The following procedure is not approved on an aircraft with an ICAO Certificate of Airworthiness. These instructions were found on the internet and are unverified by myself, but appear totally plausible.
There are several probes around; they use the old 1970s Analog Devices AD590 type sensor, which passes 1 uA per degK i.e. 293.16uA at +20C.
The GTX330 Installation Manual gives 2 probe options
which appear to be electrically identical.
To correct for the error, one needs to make it appear that the sensor is passing either more or less current. While it is easy to design a bit of circuitry which passes a specified constant current, it needs a number of components, and is not completely trivial due to the very small currents involved. Fortunately, there is an easy way which takes advantage of the fact that the voltage across the probe is virtually constant, and the temperature range over which high accuracy is really needed is small - around 0C. So one can do it by adding or subtracting a small constant offset current, using just a resistor!
The following is the procedure for a transponder whose temperature indication is too high:
The probe supply has been measured as +12V.
The probe return voltage has been measured as +2.8V. Given the probe passes microamps equal to degrees Kelvin (i.e. 283uA at +20C), it is obvious that Garmin simply drop the current from it across a 10k resistor!
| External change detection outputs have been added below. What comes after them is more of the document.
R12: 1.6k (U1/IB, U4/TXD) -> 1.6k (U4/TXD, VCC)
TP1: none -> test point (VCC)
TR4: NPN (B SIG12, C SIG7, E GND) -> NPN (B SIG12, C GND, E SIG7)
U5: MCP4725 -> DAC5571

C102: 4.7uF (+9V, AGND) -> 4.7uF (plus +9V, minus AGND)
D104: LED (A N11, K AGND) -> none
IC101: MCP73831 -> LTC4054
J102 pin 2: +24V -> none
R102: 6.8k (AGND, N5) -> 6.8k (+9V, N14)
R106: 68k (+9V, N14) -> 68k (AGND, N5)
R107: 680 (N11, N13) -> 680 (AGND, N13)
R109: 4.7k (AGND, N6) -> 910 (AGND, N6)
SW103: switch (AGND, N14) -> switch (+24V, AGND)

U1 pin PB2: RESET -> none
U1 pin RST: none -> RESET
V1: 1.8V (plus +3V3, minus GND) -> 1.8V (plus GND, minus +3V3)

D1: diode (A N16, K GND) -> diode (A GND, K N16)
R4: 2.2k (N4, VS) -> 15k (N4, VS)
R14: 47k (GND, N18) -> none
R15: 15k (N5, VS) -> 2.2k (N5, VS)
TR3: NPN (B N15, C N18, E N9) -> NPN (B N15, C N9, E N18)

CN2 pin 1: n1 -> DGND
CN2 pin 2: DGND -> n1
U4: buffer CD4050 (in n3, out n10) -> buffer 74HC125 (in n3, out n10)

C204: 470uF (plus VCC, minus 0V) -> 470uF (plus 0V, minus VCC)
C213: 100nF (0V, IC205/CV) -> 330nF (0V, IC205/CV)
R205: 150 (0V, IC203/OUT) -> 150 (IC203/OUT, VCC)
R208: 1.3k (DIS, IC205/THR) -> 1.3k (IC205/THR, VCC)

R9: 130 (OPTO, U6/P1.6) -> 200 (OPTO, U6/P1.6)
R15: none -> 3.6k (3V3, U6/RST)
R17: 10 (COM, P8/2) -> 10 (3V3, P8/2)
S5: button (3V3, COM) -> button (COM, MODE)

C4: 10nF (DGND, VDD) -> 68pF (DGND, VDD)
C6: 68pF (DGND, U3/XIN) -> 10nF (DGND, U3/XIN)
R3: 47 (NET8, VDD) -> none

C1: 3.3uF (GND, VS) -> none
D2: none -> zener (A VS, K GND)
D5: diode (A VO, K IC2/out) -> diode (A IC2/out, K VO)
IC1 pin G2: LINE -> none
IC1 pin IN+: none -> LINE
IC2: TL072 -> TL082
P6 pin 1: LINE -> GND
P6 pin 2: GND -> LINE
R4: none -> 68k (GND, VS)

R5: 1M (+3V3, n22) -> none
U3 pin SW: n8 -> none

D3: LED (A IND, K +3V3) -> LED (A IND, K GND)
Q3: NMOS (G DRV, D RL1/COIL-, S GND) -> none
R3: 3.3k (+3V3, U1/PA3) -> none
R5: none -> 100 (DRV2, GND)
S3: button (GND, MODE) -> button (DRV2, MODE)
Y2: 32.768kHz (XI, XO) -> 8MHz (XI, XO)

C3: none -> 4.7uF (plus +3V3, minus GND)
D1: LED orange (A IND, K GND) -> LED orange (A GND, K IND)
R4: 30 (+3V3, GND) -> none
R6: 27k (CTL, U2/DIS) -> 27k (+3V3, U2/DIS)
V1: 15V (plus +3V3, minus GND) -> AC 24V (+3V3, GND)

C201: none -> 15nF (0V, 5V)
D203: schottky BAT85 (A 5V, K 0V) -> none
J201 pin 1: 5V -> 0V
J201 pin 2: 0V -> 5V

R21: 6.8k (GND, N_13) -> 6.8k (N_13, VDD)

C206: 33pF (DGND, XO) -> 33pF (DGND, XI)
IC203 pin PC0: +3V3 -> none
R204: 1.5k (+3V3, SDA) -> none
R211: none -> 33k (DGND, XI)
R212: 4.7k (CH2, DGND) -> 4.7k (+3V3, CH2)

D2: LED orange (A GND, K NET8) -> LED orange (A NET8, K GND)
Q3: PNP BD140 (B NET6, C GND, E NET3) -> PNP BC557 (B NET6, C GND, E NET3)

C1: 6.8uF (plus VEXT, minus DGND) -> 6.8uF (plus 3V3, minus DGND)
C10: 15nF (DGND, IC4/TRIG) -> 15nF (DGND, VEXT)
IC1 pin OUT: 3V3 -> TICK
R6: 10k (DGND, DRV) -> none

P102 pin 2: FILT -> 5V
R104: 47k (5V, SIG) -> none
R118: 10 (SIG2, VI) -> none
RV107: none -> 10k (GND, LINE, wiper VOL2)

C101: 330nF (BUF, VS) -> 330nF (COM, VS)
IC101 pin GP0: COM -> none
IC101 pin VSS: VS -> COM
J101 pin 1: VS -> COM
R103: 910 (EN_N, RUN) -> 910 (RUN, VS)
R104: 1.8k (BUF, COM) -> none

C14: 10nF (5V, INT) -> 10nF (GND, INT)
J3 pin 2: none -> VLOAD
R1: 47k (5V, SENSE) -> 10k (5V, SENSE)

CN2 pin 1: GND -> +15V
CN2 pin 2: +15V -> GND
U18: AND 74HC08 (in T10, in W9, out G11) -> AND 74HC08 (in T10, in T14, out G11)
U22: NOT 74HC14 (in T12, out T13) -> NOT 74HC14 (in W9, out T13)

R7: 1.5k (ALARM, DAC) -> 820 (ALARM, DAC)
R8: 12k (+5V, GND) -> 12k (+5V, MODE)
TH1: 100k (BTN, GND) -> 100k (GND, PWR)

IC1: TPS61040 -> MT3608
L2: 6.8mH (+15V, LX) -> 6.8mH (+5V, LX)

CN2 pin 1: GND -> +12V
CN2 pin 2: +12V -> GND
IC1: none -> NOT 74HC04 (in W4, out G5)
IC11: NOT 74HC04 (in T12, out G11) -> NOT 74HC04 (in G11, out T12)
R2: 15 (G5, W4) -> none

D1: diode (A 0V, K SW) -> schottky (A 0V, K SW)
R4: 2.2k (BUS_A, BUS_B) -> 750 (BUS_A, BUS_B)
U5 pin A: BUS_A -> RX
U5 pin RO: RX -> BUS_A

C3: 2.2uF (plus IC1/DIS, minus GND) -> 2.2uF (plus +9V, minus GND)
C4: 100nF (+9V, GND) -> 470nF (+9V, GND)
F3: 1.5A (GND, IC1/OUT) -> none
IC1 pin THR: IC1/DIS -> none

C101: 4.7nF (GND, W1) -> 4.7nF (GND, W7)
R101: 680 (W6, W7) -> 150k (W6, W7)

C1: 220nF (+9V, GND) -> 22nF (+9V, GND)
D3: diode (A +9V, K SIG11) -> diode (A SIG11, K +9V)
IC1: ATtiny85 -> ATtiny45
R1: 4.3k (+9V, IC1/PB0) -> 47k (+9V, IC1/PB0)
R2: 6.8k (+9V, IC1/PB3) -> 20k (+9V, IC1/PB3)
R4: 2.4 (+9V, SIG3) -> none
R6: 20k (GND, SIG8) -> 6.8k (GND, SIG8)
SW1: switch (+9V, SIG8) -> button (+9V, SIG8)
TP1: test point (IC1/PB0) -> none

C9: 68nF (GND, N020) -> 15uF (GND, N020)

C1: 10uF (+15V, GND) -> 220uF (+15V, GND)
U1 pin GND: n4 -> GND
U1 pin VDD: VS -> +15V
The overall installation schematic, showing both possible sensor error adjustment resistors, appears like this
The indication error is probably the result of the tolerance on the 10k resistor (which is probably of 1% accuracy, and 1% here is equal to 2.8C) and the lack of a subsequent calibration of the A-D converter. The actual sensor should be accurate to 1C or better. It is poor form of Garmin to sell a $3000 instrument with this shortcoming because a 3C error is not useful for the determination of an in-flight icing hazard.
Example: Assume the readout is reading 3C too high e.g. +23C when the actual temperature is +20C. You need to get rid of 3C i.e. 3uA and a 1M resistor across this 10k (i.e. from the probe return to GND) will pass 2.8uA which is more or less spot on.
If the indication is too low this means the sensor is not passing enough current, so its current draw needs to be increased. The simplest way is to put a resistor in parallel (as shown in the diagram) with the probe terminals i.e. across the two probe wires. 9 M ohms will increase the reading by 1 degC.